Starającą się o reelekcję na fotel prezydenta Gdańska Aleksandrę Dulkiewicz, z ramienia komitetu Wszystko dla Gdańska, poprze Platforma Obywatelska. Mimo niedawnej decyzji o osobnym starcie w wyborach samorządowych ugrupowań tworzących większość parlamentarną nie wystawią one nad Motławą kontrkandydatów dla obecnej prezydent.

- Ta decyzja już dawno zapadła. Aleksandra Dulkiewicz będzie naszym wspólnym kandydatem na prezydenta Gdańska - powiedział Jerzy Borowczak, działacz PO w Gdańsku, były poseł tej partii.

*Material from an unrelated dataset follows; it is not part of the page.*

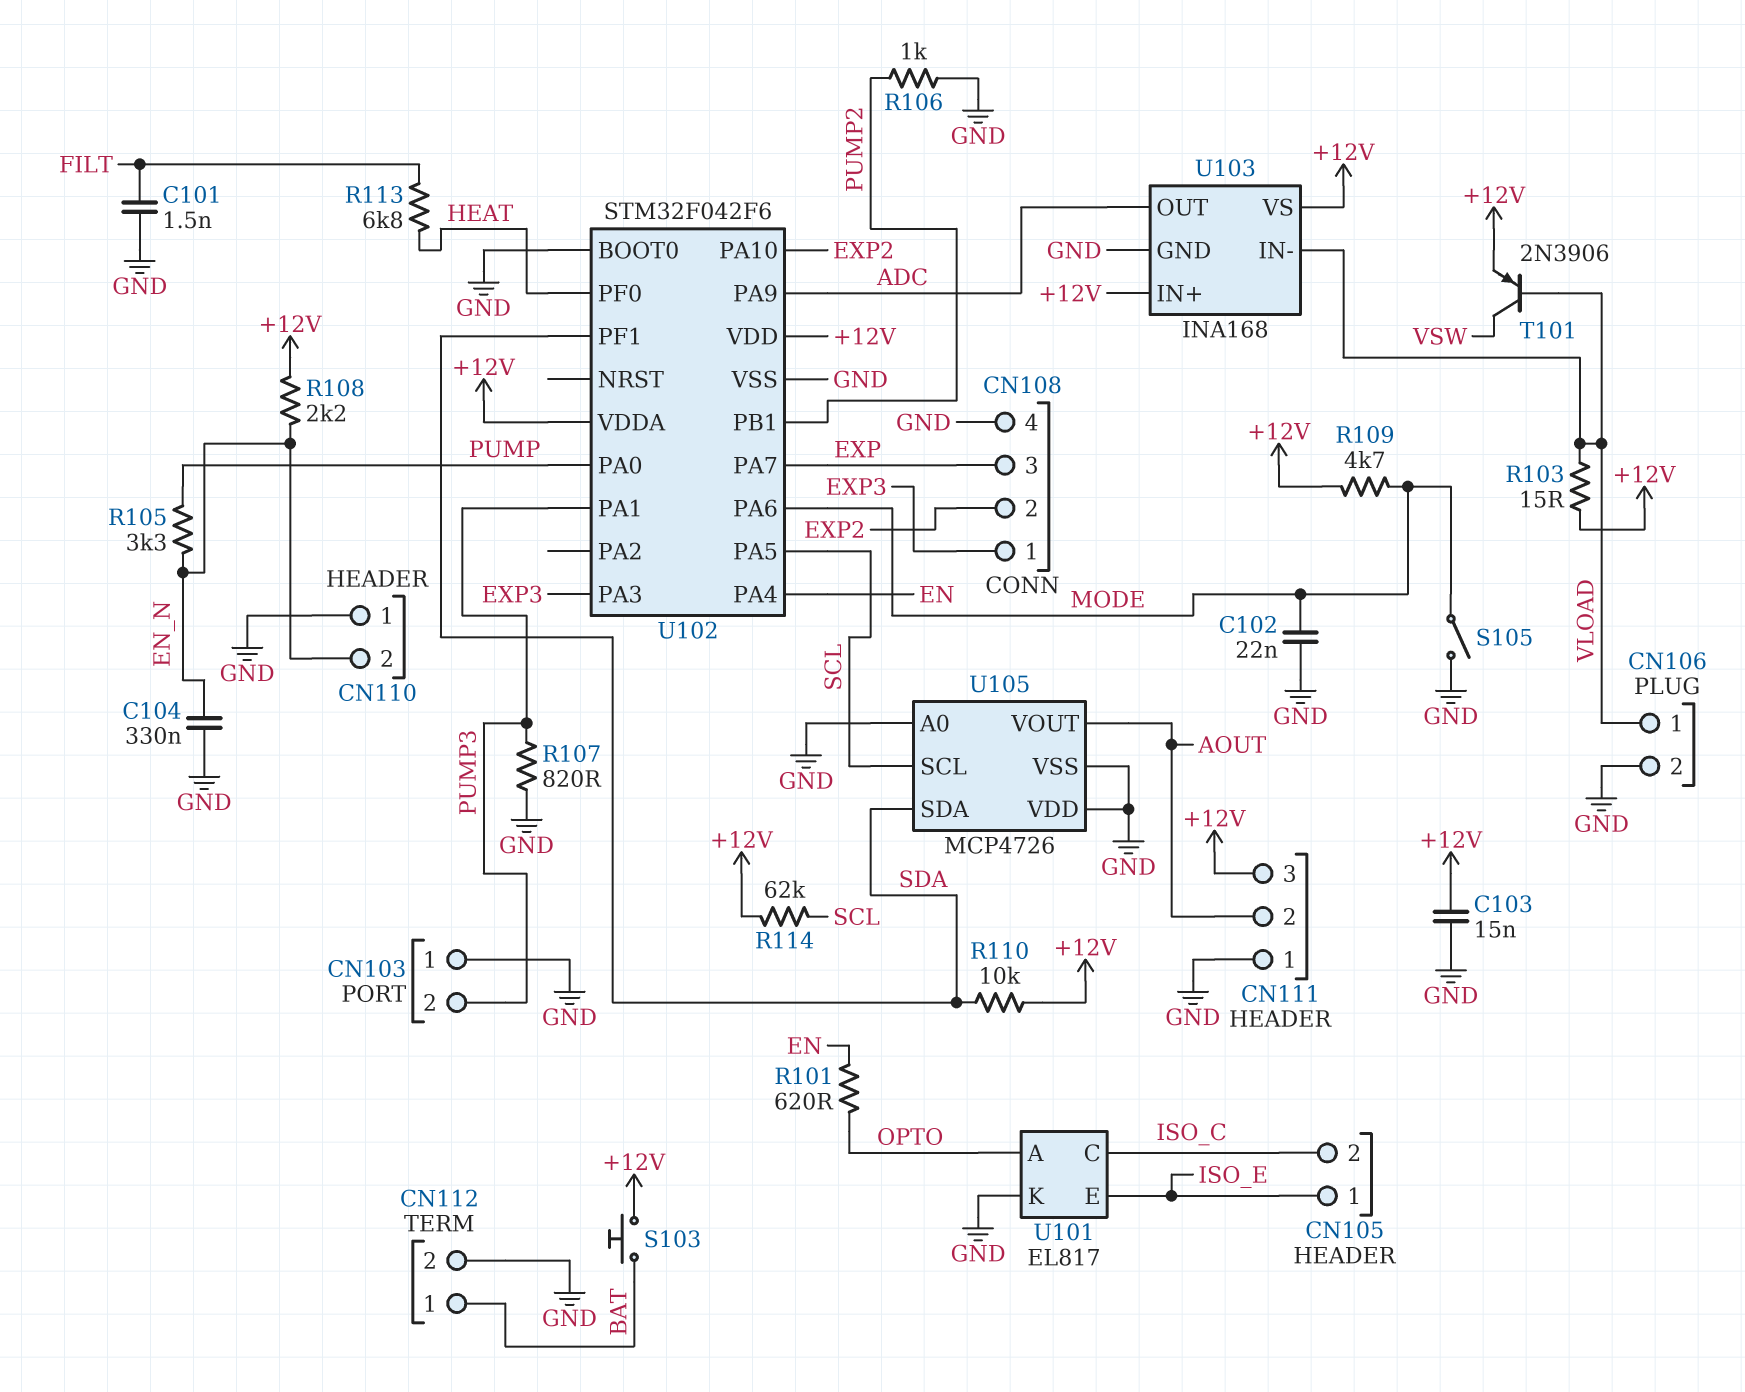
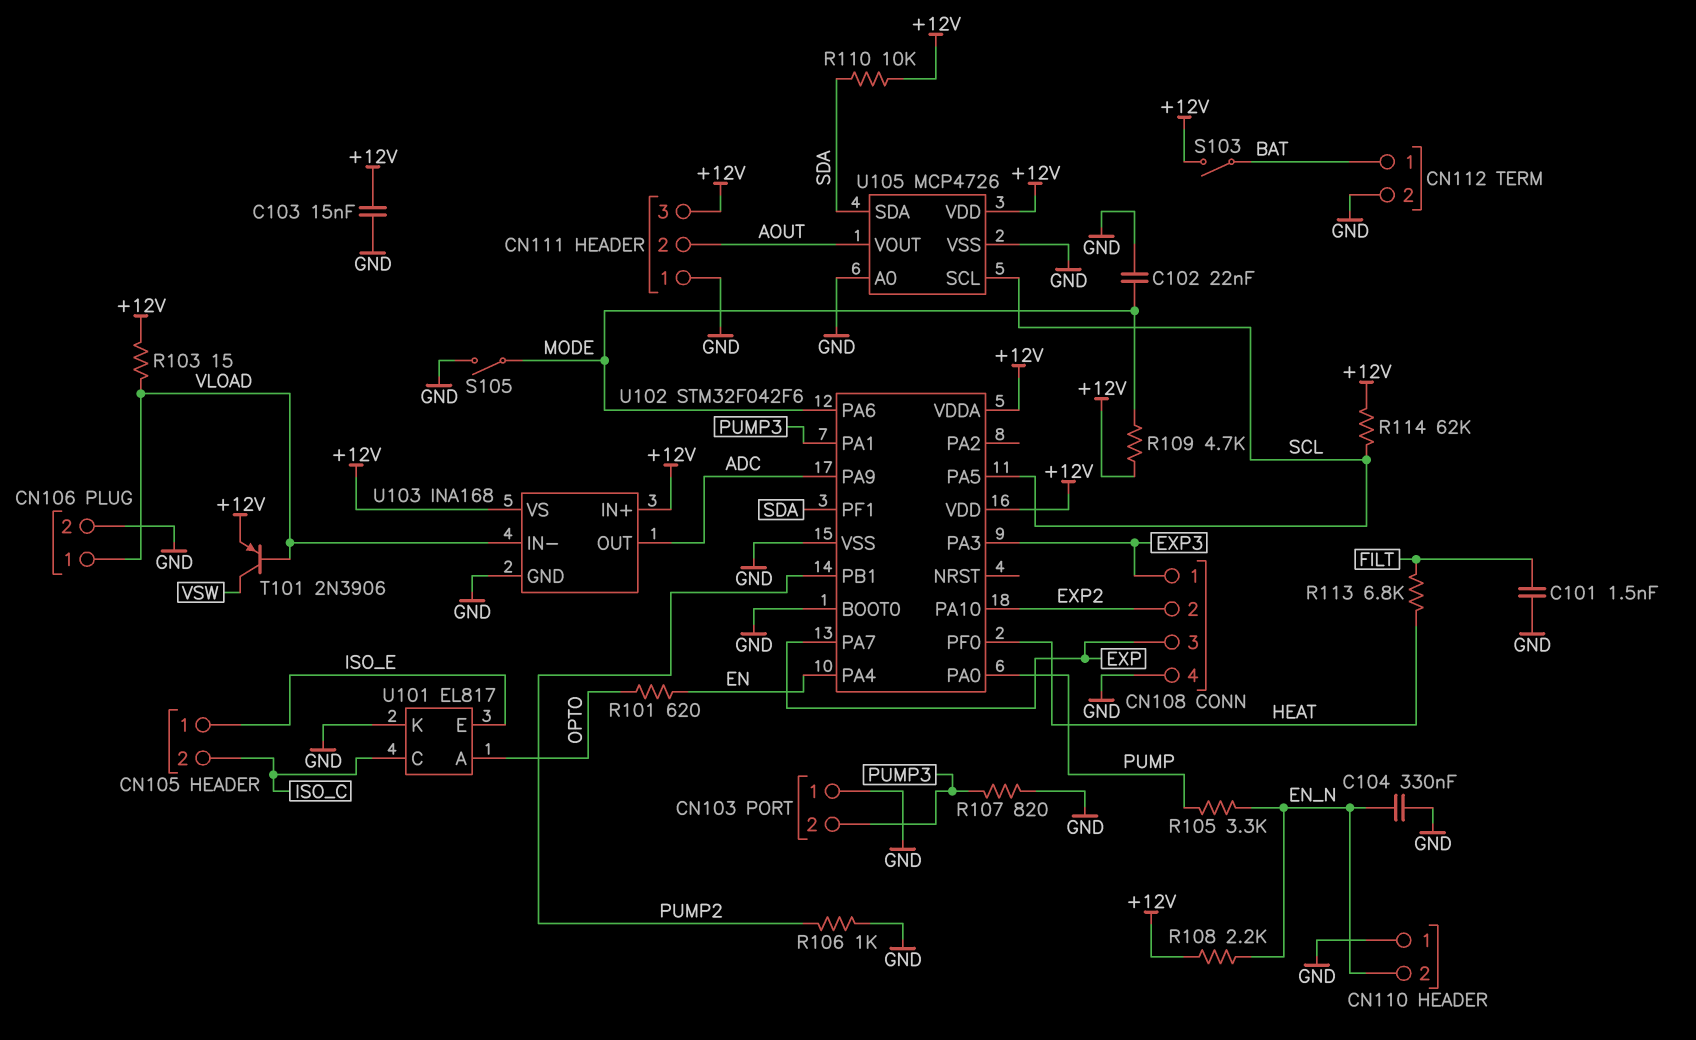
S103: button (+12V, BAT) -> switch (+12V, BAT)
U105 pin VDD: GND -> +12V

Wiele wskazuje jednak, że obecna prezydent Gdańska będzie musiała rywalizować z kandydatką/kandydatem komitetu, który będzie współtworzyć Nowa Lewica.

- Rozmawiamy od dłuższego czasu z ruchami miejskimi, od prawa do lewa, ale też Trzecią Drogą. One są już finalizowane. Mam nadzieję, że zakończą się powodzeniem i w przyszłym tygodniu będziemy mogli ogłosić gdańszczankom i gdańszczanom start koalicyjnego komitetu wyborczego, którego kandydaci wniosą nową jakość do Rady Miasta, co wpłynie na rozwój Gdańska - mówi Jolanta Banach, szefowa gdańskich struktur Lewicy. - Krótko po tym chcielibyśmy zaprezentować, uzgodnioną przez koalicjantów, kandydaturę na fotel prezydenta Gdańska.

Dopytujemy, czy to oznacza definitywny brak poparcia dla Aleksandry Dulkiewicz przez gdańską Lewicę.

- Rozmawiamy i z zapleczem politycznym pani prezydent Dulkiewicz, czyli Wszystko dla Gdańska, i z Platformą Obywatelską. W tych rozmowach mówimy o tym, czego będziemy się domagać, przy ewentualnym poparciu obecnie urzędującej pani prezydent. Takimi warunkami byłyby kwestie opieki nad miejską zielenią i zapobiegania betonowaniu miasta, zmiana kierunku polityki urbanistycznej, na taką, która uwzględniałaby przestrzeń rekreacyjną, niską zabudowę i zapobieganie rozlewaniu się miasta na południe bez należytej infrastruktury. Także kwestie utrzymania mieszkaniowego zasobu komunalnego i jego poszerzenia, także w formule komercyjnej, by obniżyć ceny mieszkań na rynku. To może zrobić samorząd, korzystając z dostępnych instrumentów finansowych. Oczekujemy też poprawy usług opiekuńczych nad ludźmi starszymi, niepełnosprawnymi - wymienia warunki Jolanta Banach.

- Rozmowy trwają. Do momentu ich zakończenia wszystkie możliwości są na stole - słyszymy od przedstawiciela Trzeciej Drogi na Pomorzu.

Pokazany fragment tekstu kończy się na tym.